Local News

GBI agents begin interviewing Atlanta teachers in cheating investigation

By Rhonda Cook
Oct 19, 2010

Georgia Bureau of Investigation agents began questioning Atlanta public school teachers Monday afternoon, part of an ongoing investigation into possible test tampering.

GBI spokesman John Bankhead declined to say how many schools the agents were targeting, but school system spokesman  Keith Bromery said agents had arrived at at least "three so far" Monday afternoon.

Bankhead stressed that teachers are not targets for criminal charges as long as they are truthful with agents. It is a felony to lie to a law enforcement officer.

Less than a week after Gov. Sonny Perdue signed an executive order directing the GBI to join the probe, 50 agents gathered at a hotel south of Atlanta for a briefing and their assignments. Those agents, pulled from all over the state, account for over one-fifth of the GBI's investigators.

Former Attorney General Michael Bowers and former DeKalb County District Attorney Bob Wilson led the briefing, laying out for agents what they had learned since Perdue assigned them to look into possible test tampering at the Atlanta and Dougherty County public schools systems.

The GBI is only focusing on Atlanta schools for now, Bankhead said.

The executive order, signed last Wednesday, is the latest step in a criminal investigation of Atlanta Public Schools' handling of Criterion-Referenced Competency Test results last year.

Bert Brantley, a spokesman for Perdue, declined to discuss what GBI agents will be doing or which schools are the targets of the probe.

Bankhead said initially the investigation would involve only interviews.

"We want as little disruption in the schools as possible," Brantley said. "I don't know what investigations hand out play-by-play strategies. We just want to let these folks do their job and get to the bottom of what happened."

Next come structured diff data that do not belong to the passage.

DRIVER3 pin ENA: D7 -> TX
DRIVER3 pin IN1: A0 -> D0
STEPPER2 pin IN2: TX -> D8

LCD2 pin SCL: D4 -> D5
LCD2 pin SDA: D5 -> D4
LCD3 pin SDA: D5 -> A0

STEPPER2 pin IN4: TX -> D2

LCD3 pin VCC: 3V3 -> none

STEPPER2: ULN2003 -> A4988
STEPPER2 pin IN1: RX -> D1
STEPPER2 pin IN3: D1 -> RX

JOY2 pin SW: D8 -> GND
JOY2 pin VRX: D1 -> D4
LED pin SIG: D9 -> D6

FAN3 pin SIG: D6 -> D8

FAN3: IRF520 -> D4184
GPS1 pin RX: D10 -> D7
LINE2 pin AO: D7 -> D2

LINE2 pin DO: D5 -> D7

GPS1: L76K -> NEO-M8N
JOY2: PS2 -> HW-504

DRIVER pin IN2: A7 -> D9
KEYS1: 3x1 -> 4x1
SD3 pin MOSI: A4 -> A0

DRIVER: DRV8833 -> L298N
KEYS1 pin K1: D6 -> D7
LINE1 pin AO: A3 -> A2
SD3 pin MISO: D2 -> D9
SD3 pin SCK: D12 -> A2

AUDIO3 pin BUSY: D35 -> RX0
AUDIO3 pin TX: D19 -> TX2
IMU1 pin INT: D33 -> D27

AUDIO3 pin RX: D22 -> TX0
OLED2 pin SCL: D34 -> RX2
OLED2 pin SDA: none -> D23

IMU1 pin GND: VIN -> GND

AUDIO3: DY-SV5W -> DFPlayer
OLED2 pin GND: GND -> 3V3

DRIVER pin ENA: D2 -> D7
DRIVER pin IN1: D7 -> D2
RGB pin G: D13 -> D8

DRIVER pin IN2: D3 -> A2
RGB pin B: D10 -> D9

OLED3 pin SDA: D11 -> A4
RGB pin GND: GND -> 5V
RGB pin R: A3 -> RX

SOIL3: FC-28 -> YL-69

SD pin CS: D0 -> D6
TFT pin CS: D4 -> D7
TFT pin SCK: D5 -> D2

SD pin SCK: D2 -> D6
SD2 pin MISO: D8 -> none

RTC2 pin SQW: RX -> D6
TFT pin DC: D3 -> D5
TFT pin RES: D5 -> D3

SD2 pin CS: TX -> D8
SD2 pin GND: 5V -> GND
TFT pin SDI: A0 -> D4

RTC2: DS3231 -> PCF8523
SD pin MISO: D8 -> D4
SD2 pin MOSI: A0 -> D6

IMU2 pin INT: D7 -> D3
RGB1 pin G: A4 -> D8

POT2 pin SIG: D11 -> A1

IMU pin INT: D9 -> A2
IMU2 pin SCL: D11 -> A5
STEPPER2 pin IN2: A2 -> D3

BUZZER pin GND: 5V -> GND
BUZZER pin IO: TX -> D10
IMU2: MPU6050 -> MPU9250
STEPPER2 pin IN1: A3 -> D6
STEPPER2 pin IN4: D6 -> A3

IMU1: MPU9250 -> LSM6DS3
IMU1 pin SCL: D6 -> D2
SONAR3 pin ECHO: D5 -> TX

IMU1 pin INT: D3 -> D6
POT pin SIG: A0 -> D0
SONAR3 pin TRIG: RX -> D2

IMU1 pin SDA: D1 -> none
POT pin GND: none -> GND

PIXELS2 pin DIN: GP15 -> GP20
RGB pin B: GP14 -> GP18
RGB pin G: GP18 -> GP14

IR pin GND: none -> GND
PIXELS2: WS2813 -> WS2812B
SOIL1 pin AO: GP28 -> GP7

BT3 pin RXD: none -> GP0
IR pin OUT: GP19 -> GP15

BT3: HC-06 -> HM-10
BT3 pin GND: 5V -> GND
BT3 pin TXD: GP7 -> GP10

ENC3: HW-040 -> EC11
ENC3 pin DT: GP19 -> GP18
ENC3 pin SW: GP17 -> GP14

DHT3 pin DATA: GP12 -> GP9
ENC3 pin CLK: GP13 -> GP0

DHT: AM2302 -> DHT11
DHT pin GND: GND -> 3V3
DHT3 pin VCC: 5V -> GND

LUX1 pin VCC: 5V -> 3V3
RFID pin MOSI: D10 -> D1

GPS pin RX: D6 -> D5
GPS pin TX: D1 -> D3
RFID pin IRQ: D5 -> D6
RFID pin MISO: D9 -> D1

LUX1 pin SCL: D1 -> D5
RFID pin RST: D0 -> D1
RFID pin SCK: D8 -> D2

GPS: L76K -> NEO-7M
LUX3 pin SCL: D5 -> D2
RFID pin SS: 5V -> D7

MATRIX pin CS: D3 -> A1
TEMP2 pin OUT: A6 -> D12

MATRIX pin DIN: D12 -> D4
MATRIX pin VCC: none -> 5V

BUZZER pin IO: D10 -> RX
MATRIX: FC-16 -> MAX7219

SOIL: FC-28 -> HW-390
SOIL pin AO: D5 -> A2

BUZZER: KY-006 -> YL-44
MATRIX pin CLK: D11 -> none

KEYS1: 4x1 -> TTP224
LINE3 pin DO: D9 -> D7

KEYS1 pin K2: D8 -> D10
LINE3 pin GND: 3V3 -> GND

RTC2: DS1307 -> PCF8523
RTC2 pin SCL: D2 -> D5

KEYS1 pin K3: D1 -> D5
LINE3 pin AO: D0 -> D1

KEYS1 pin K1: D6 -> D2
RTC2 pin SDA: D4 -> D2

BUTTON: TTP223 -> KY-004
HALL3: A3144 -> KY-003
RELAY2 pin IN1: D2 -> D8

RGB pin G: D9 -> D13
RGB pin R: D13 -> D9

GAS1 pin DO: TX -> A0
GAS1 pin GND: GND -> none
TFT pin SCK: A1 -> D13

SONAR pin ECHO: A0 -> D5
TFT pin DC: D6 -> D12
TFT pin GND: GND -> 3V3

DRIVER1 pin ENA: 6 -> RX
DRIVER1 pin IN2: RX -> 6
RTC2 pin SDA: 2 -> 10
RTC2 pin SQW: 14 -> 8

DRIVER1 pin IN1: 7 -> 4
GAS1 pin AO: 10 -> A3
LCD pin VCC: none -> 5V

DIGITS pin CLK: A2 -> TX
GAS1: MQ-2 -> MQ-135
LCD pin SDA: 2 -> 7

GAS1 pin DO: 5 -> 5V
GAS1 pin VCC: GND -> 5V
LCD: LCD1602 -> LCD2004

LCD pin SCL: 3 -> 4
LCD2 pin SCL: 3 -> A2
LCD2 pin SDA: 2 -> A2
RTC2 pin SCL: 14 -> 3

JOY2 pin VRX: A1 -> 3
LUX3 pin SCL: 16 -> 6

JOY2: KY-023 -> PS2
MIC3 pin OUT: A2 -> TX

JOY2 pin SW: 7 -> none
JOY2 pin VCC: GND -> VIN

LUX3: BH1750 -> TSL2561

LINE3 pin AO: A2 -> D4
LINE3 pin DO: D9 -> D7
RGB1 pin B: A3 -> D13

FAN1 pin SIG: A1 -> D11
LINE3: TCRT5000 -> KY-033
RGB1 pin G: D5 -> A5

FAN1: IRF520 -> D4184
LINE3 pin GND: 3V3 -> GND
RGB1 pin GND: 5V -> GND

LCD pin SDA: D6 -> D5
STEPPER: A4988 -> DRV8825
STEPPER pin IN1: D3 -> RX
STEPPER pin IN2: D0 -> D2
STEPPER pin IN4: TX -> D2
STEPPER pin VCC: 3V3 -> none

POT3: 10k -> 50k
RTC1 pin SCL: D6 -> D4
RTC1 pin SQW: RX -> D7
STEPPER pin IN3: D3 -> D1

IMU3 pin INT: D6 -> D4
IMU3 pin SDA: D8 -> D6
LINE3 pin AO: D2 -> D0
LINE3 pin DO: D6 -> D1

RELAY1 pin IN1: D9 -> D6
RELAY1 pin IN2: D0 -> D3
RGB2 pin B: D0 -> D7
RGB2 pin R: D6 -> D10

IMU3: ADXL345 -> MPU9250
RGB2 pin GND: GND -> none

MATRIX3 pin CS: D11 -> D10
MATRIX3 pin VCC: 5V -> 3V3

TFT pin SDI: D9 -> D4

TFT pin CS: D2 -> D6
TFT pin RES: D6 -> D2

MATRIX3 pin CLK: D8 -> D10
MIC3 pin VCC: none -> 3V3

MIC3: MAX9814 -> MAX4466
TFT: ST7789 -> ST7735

Brantley said that it was assumed the GBI would be lending some assistance. GBI Director Vernon Keenan was at the initial meeting with Perdue, Bowers and Wilson, and offered the GBI's assistance, Brantley said.

"This has been the expected course from the very beginning," he added. "This is the next step of the process."

In August , Perdue picked Bowers and Wilson to head the special investigation into testing irregularities in the Atlanta and Dougherty County districts. In that Aug. 26 executive order, the governor wrote internal investigations of the 2009 CRCT were incomplete and warranted further action.

In his order signed last week, Perdue wrote that the ”scope and depth of the [Bowers-Wilson] investigation creates an unusual circumstance under [Georgia law] such that it is necessary that Bowers and Wilson have additional assistance from the state to conduct their independent investigation. The Georgia Bureau of Investigation’s involvement is necessary for the prevention and detection of whether any laws of the state were violated.”

The GBI’s assignment is “detecting possible criminal violations of this state relating to the alleged test tampering and any related issues in Atlanta Public Schools and Dougherty County Public Schools,” according to the order.

The ongoing state investigation is being conducted along with a parallel federal investigation of possible tampering with CRCT results as well.

The Atlanta Journal-Constitution reported last month that federal authorities were investigating whether Atlanta Public Schools committed fraud by illicitly boosting scores on standardized tests.

The CRCT provides a key measure of whether schools are meeting standards mandated by the federal No Child Left Behind Act. Meeting the standards can earn those schools additional federal money.

If the schools used inflated scores to claim extra grants, however, officials could be charged criminally. The U.S. attorney's office also could ask a judge to order the district to return the money to the federal government; Atlanta’s bonus grants total almost $360,000 a year.